‘How Swede it is’ for Unrau as she embarks on pro career with Karlskrona HK

‘How Swede it is’ for Unrau as she embarks on pro career with Karlskrona HK

Len Catling (UBC Thunderbirds)

VANCOUVER - A black, Swedish beetle will replace the Thunderbird that was emblazoned on Rebecca Unrau's hockey jersey and she's fired up about it. 

"I'm very excited," says the graduated UBC women's hockey star forward. "It's going to be a different culture for sure but I think it will be an amazing experience and a great opportunity."
Unrau is referring to her moving to Karlskrona, a 40,000-person city on the southern coast of Sweden, where she will embark on her pro hockey career.
When we last saw Unrau on the ice it was during UBC's storybook run to the CIS championship game. Next time she plays a competitive game it will be for Karlskrona HK, who play in the second division of the Swedish women's hockey league. Unrau signed a contract for the 2016-17 season with the club earlier this week.

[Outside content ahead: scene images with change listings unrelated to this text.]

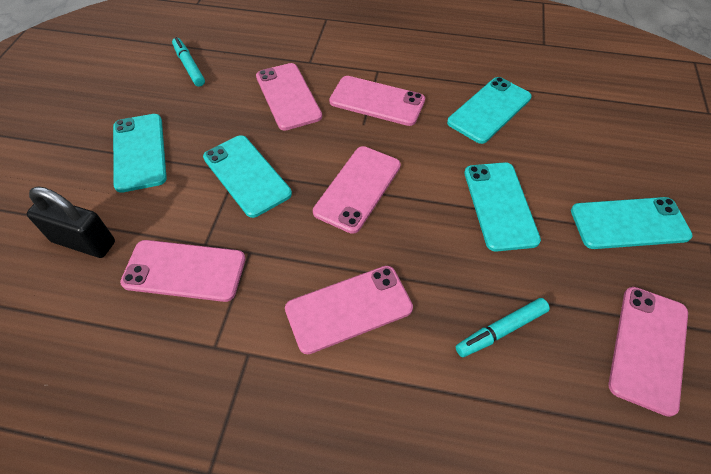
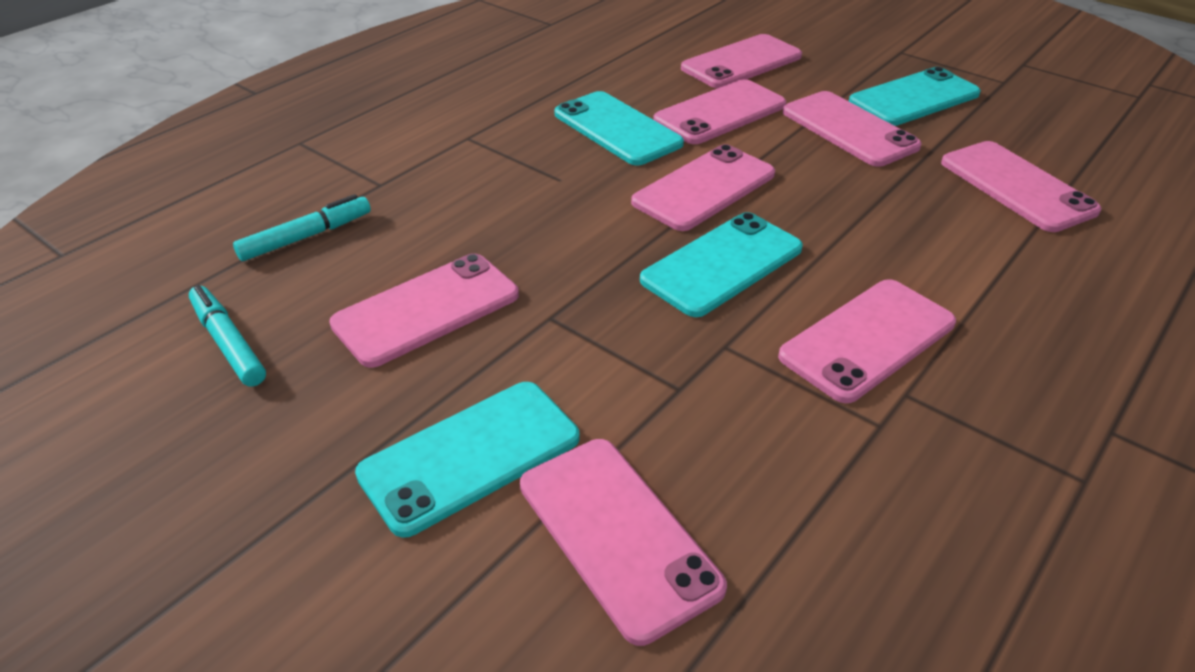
black padlock: 1 -> 0
pink phone: 6 -> 8
turquoise phone: 5 -> 4

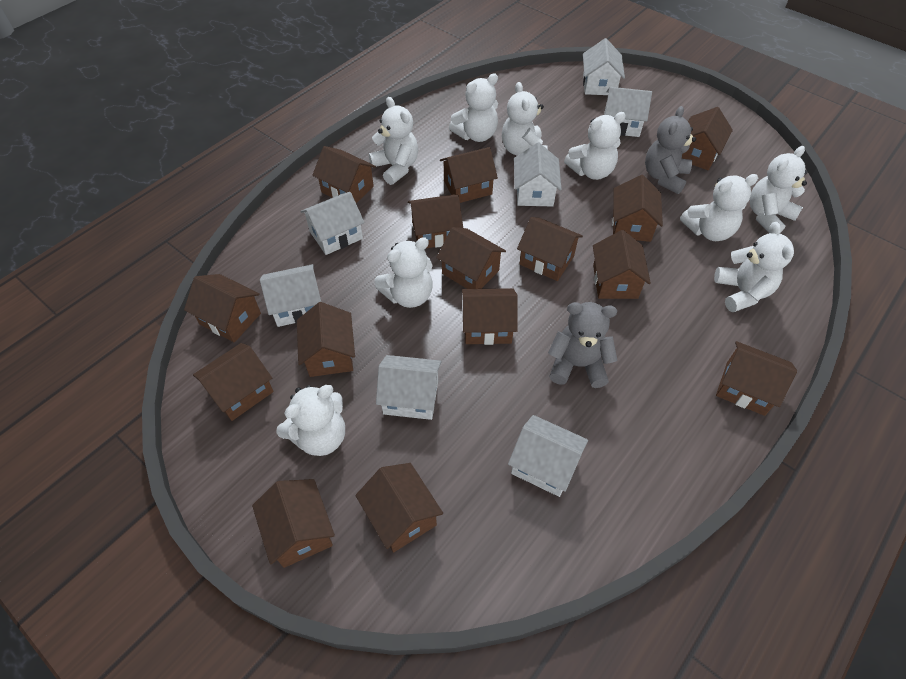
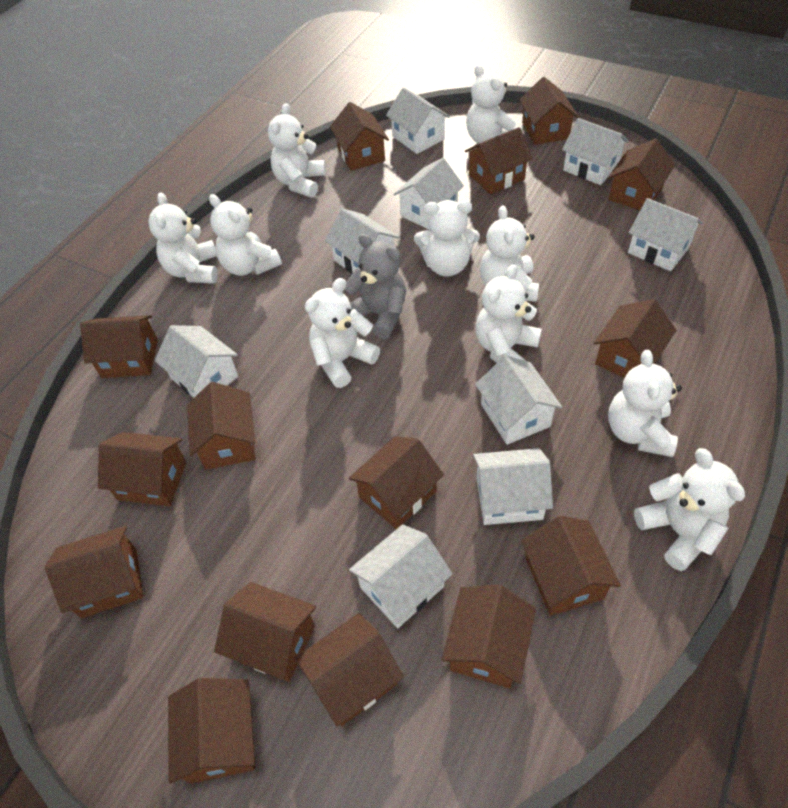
grey teddy bear: 2 -> 1
white house: 7 -> 9
white teddy bear: 9 -> 10

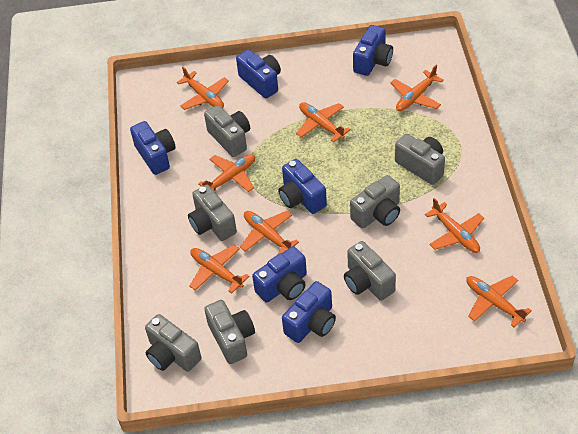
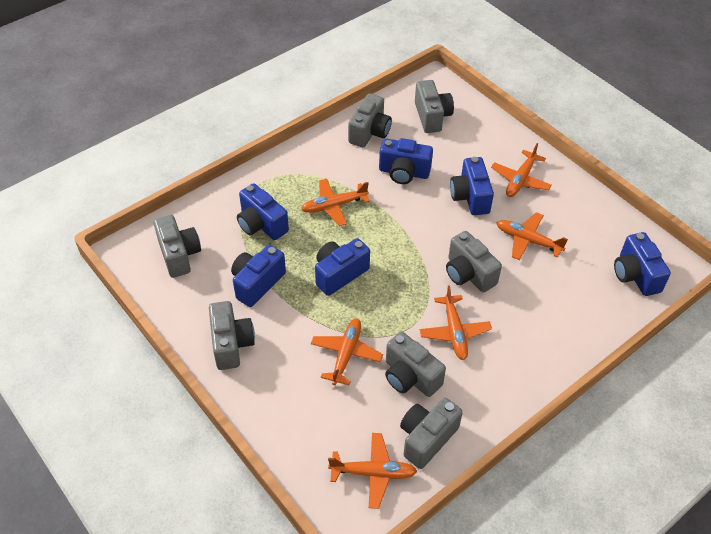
orange plane: 8 -> 6

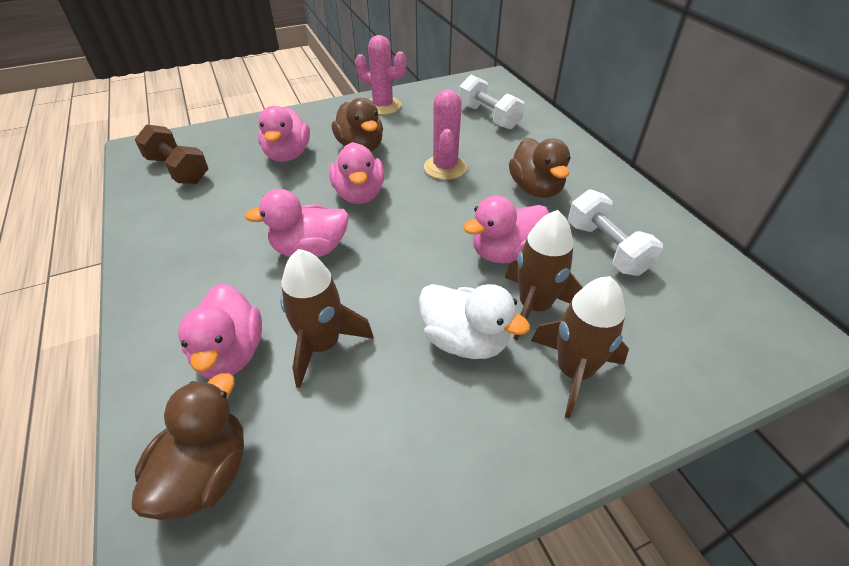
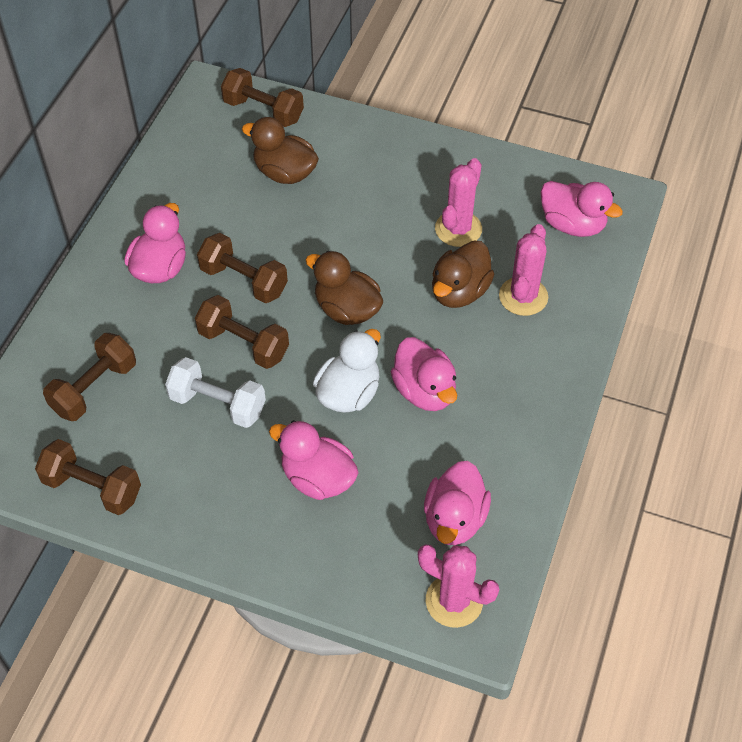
brown dumbbell: 1 -> 5
brown rocket: 3 -> 0
pink cactus: 2 -> 3
white dumbbell: 2 -> 1

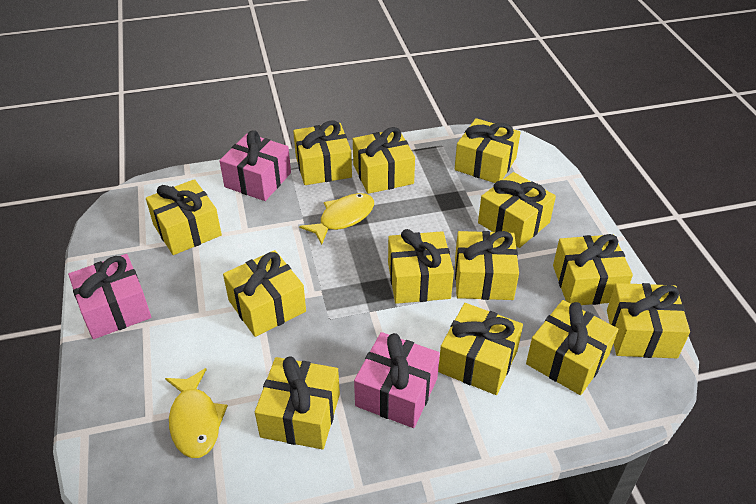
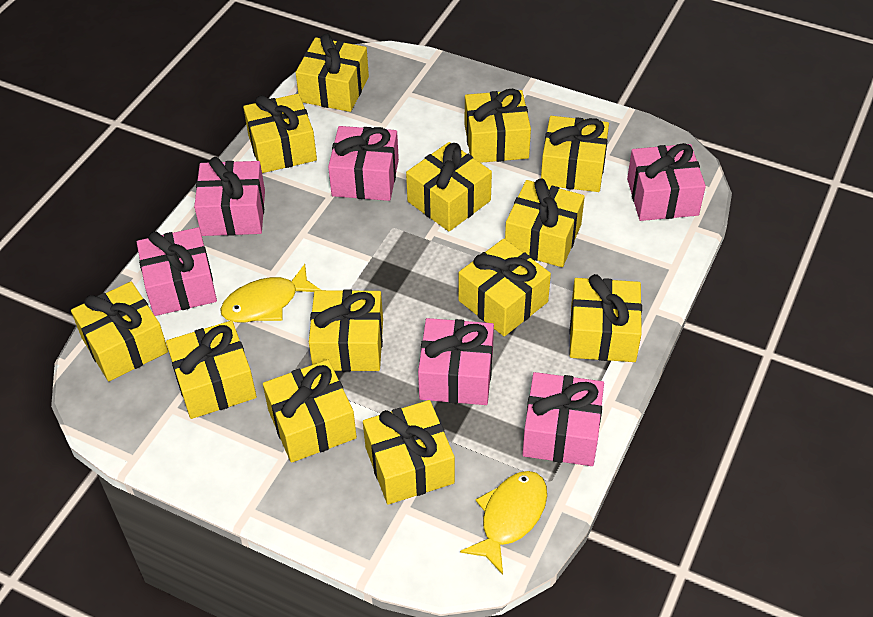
pink gift: 3 -> 6

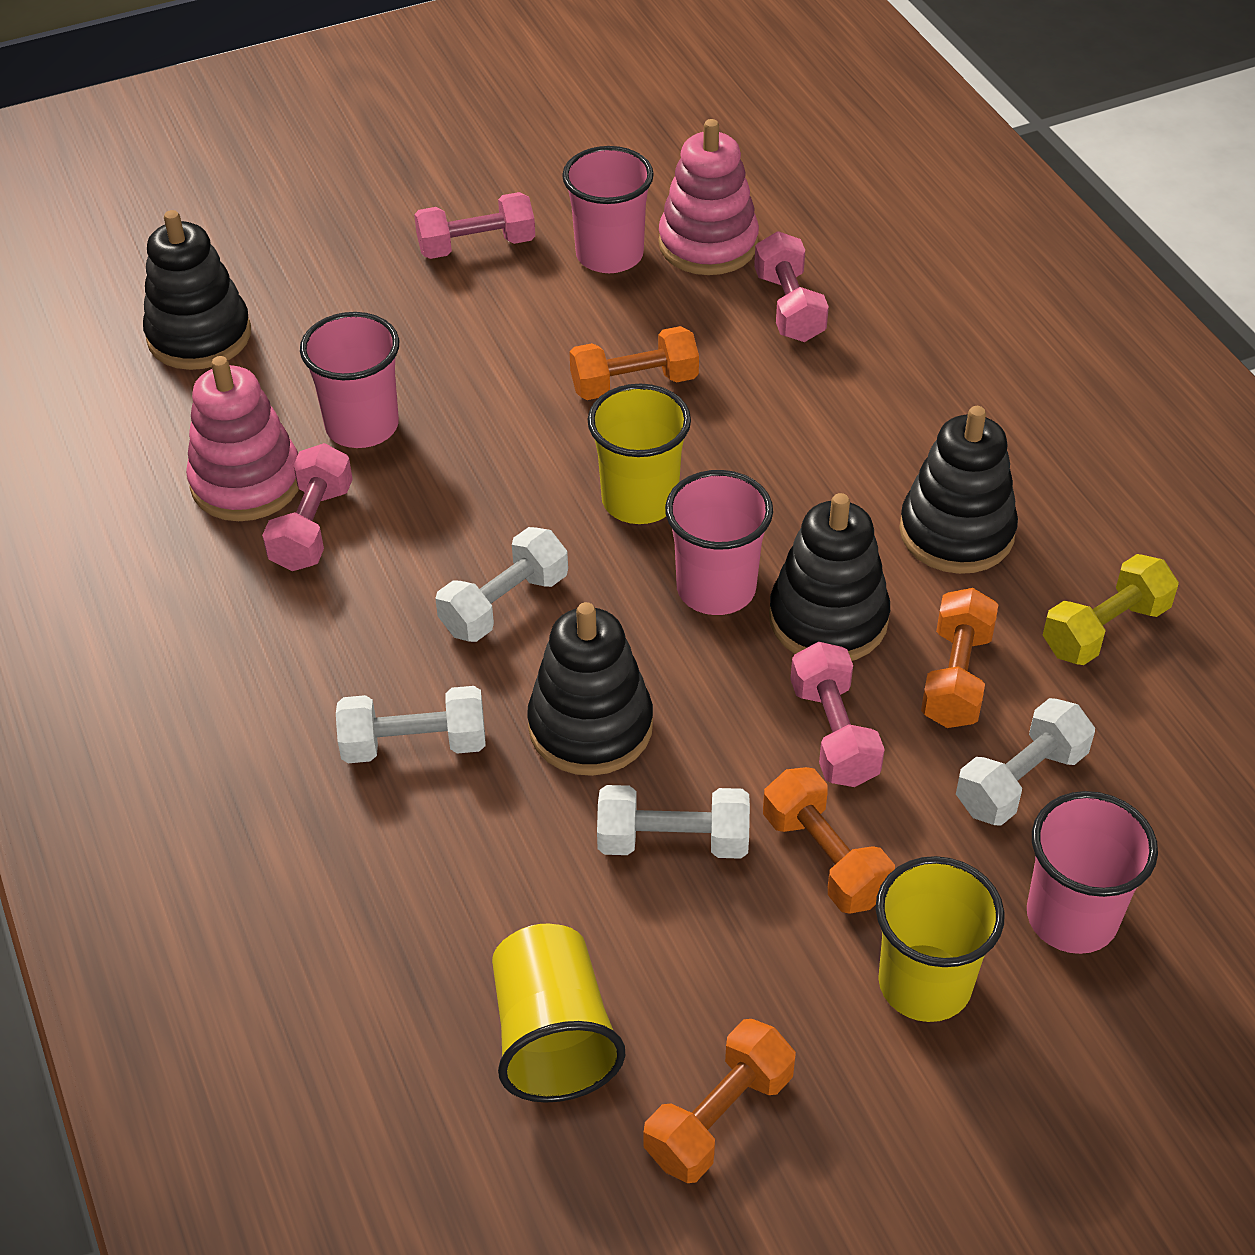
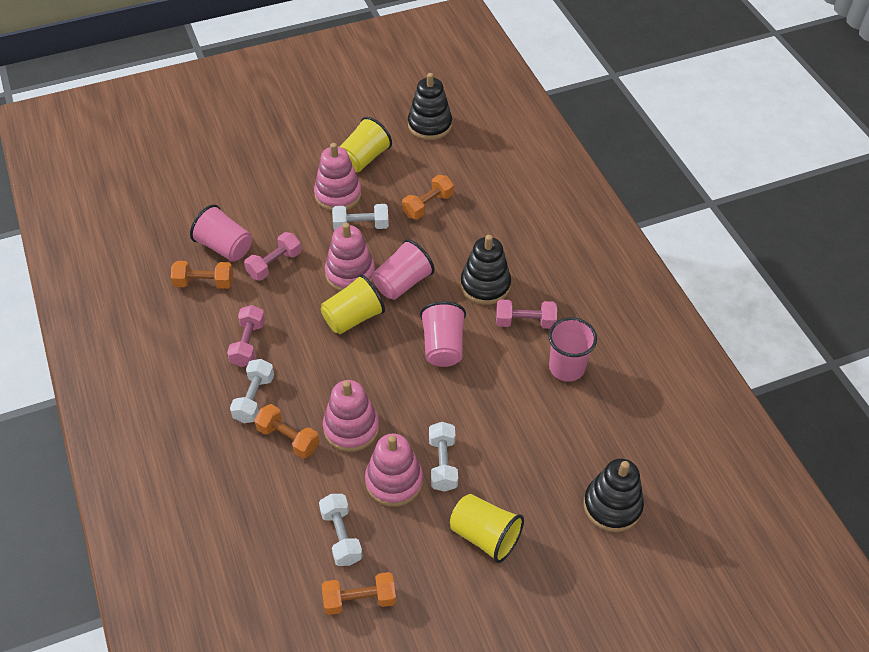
black stacking toy: 4 -> 3
pink dumbbell: 4 -> 3
pink stacking toy: 2 -> 4
yellow dumbbell: 1 -> 0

These are exciting days for the Humboldt, Sask., native who has long dreamt of both travelling the world and playing professionally.
"To be honest it hasn't really set in," admits Unrau. "I think when I get on the plane and get over there it will start to set in. Right now I just really want to get back on the ice."
UBC head coach Graham Thomas believes Unrau, one of only two UBC players to score more than 100 career points in the 'Blue and Gold,' can be a dynamic force for the Swedish side.
"She can bring some Canadian toughness to the team," explains Thomas. "She is a tough, gritty player but also a sniper who can put some pucks in the back of the neck."
Thomas also believes what's good for Unrau, is good for CIS women's hockey overall.
"It showcases how much the game and the opportunities for CIS graduates has grown. It's really exciting for the women's game," he said.  "It's growing a lot so there is just more and more of these opportunities for players who get a chance to travel and see the world."
Unrau will fly to Sweden in mid-August. She harbours no worries of becoming homesick or the cultural shift of playing in Sweden.
"I've talked to the team's head coach and he was very welcoming. So I think they are going to make it an awesome experience for me. It's a smaller town and lots of people in the town speak English so I think it will be a good situation in that aspect."
Unrau graduated this spring from UBC with a degree in kinesiology. Last year, she scored 12 goals and had 12 assists in 28 regular season games for the T-Birds.